Military hospital ship USNS Comfort is departing Baltimore on September 2 and expected to arrive in the Gulf (of Mexico) by September 8. Comfort will provide a 1,000 bed hospital and 12 operating rooms off-shore.

On the ground, at least 30,000 National Guard troops will move into the region to provide support to the relief efforts, including providing security. At least 4,200 National Guard Military Police deployed to New Orleans over the next three days to help restore order. So far, Guardsmen from West Virginia, Washington, D.C., Utah, New Mexico, Missouri, Oklahoma, Washington state, Indiana, Georgia, Kentucky, Michigan and Arkansas have been sent to the stricken region or are awaiting deployment orders. In addition, the Army is preparing for the possibility of deploying larger number of active-duty troops to the region. It had placed 7,000 troops from the 82nd Airborne Division on alert. The troops would deploy to New Orleans to provide crowd control and site protection. Critics of the relief effort are pointing out nearly 8,000 Guard troops from Mississippi and Louisiana are currently serving in Iraq and their absence has sorely affected relief operations.

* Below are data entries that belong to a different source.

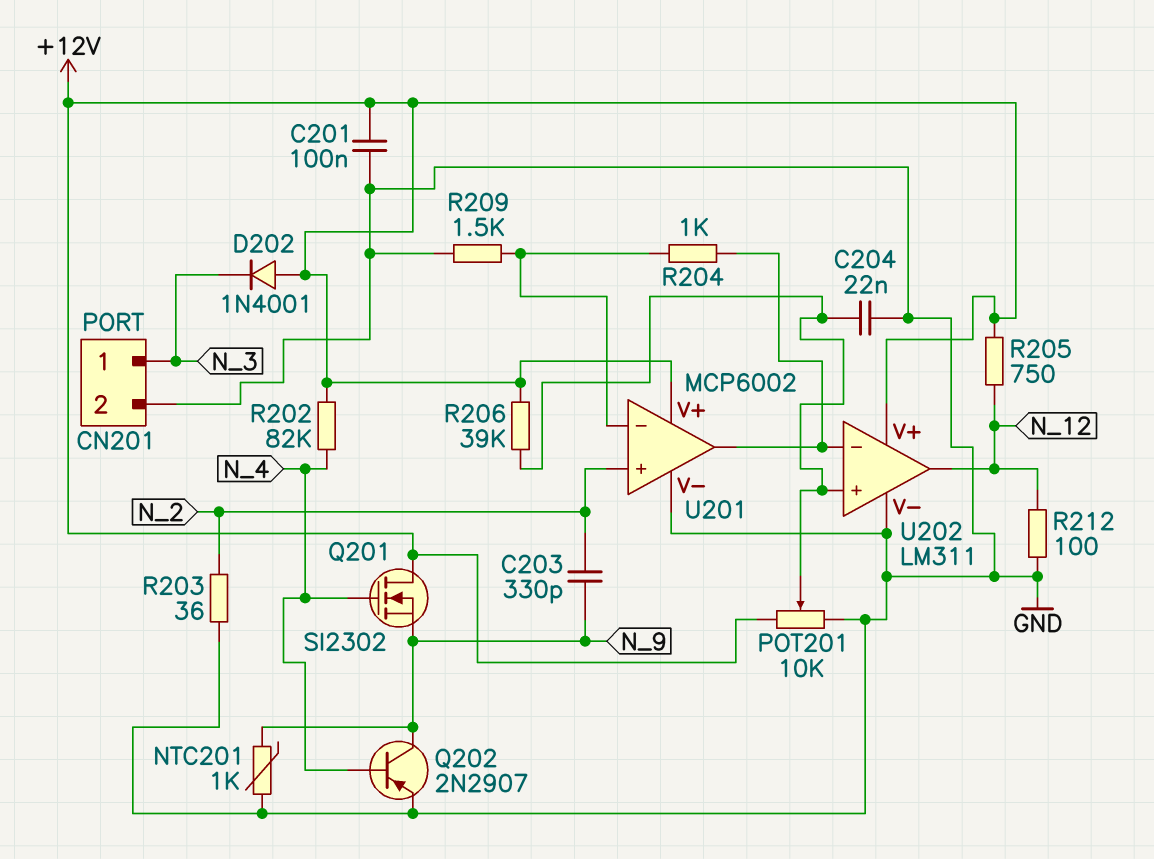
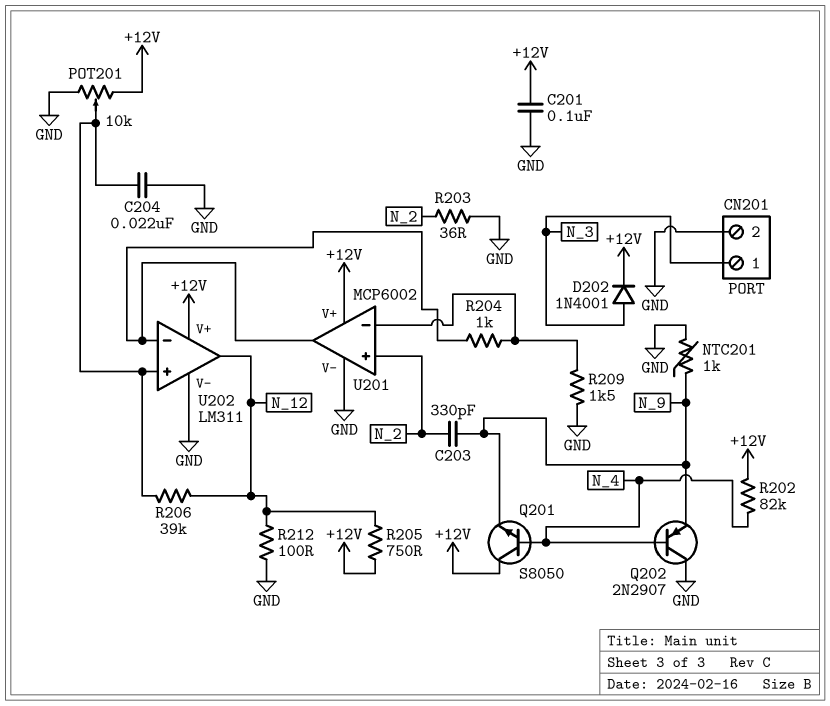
D202: diode 1N4001 (A +12V, K N_3) -> diode 1N4001 (A N_3, K +12V)
Q201: NMOS SI2302 (G N_4, D +12V, S N_9) -> NPN S8050 (B N_4, C +12V, E N_9)
Q202: PNP 2N2907 (B N_4, C N_9, E GND) -> PNP 2N2907 (B N_4, C GND, E N_9)
R206: 39k (+12V, U202/in+) -> 39k (N_12, U202/in+)

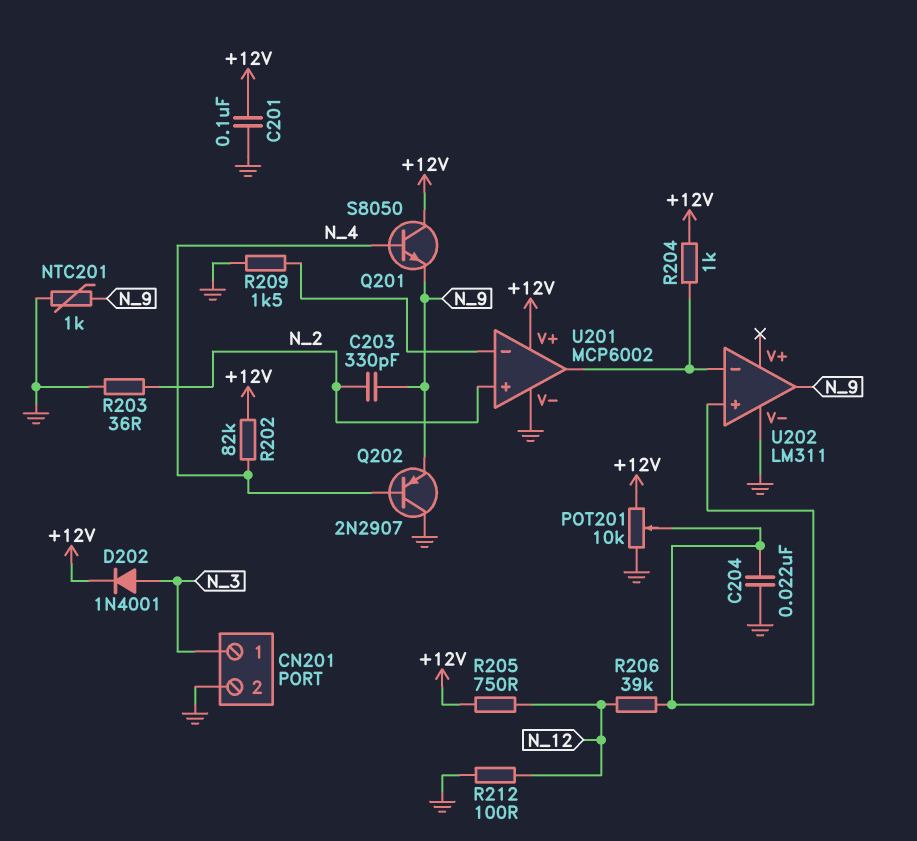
R204: 1k (U201/in-, U201/out) -> 1k (+12V, U201/out)
U202 pin V+: +12V -> none
U202 pin out: N_12 -> N_9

The Marines have dispatched at least ten CH-53 helicopters, two CH-64 helicopters, three UH-1s, and an AH-1 gunship to the region, from drawing bases in North Carolina, Willow Grove, PA, Marietta, GA, and Bell Chase, LA.

In the air, the Air Guard is providing C-130 transports into the region, and Air Force crews are working to make New Orleans International Airport and Lafayette Regional Airport operational for supply flights by C-17 and C-5 transport plans. The 347th Rescue wing says its helicopters had rescued 211 people in Mississippi. On Thursday, the Air Force had a U-2 fly over the Gulf Coast, snapping high-resolution pictures to help determine the extent of damage.